The Affordable Care Act returned to the Supreme Court on Tuesday, as the Justices heard a major challenge to the law’s birth-control mandate. Five and maybe even six Justices across ideological lines seemed discomfited by the Administration’s cramped conception of religious liberty.
In 2012 the Health and Human Services Department published a regulation interpreting an ObamaCare provision to require all for-profit employer health plans to cover 20 contraception methods, including four that some religious believers consider abortifacients and sterilization. The combined cases of Sebelius v. Hobby Lobby Stores and Conestoga Wood Specialties v. Sebelius are challenging the mandate under a 1993 law called the Religious Freedom Restoration Act.
RFRA was passed by a unanimous House, 97 to three in the Senate, and signed by Bill Clinton after the Supreme Court restricted religious liberty in a 1990 case. The statute merely holds that when government interferes with the free exercise of religion, it must narrowly tailor its regulations to serve a compelling interest and impose the "least burdensome" option.
The left-right coalition behind this legal doctrine has since collapsed and liberals are now working diligently to undermine the law. The Obama Administration was pushing its "war on women" election theme in 2012 and went out of its way to harm people of faith who are out of political favor.

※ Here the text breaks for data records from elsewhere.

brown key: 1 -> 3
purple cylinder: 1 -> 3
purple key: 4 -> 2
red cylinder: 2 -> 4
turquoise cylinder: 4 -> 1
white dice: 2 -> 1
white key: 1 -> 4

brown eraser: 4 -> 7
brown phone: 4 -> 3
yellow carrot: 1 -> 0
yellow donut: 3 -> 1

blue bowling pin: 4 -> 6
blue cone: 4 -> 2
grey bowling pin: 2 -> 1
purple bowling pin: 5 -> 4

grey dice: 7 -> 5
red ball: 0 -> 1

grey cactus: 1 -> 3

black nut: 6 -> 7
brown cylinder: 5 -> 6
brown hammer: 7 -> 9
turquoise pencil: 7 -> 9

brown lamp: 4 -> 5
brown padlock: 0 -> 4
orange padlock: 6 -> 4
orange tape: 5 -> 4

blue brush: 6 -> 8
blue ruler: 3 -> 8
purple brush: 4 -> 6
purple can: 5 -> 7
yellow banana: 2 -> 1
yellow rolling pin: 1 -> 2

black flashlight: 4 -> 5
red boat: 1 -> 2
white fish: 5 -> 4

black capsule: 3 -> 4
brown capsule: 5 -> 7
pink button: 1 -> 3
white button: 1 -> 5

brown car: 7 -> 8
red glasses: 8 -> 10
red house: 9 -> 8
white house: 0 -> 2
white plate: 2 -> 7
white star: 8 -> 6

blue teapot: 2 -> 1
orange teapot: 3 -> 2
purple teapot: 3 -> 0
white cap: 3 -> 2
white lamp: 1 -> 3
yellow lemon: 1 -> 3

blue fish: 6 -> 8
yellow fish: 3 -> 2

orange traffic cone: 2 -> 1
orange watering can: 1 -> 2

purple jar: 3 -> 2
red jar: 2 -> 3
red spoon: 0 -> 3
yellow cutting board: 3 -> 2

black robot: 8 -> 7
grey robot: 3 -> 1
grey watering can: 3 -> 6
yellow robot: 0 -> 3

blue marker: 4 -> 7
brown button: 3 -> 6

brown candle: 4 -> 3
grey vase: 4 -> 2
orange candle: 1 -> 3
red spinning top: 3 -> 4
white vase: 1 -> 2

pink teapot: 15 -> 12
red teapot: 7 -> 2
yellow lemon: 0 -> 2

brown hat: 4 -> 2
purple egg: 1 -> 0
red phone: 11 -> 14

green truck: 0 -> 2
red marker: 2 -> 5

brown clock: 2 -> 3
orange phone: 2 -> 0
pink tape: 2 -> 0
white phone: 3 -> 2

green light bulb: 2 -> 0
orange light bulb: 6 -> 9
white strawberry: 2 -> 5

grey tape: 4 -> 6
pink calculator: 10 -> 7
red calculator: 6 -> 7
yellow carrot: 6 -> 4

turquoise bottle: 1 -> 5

HHS did exempt churches from the mandate, and religious nonprofits can apply for a quasi-exemption, which is being litigated separately. But the Administration’s remarkable argument is that if a business is incorporated and for-profit, it forfeits normal constitutional rights. Hobby Lobby is a chain of craft stores that is a closely held, family-run corporation that tries to operate in accord with biblical principles.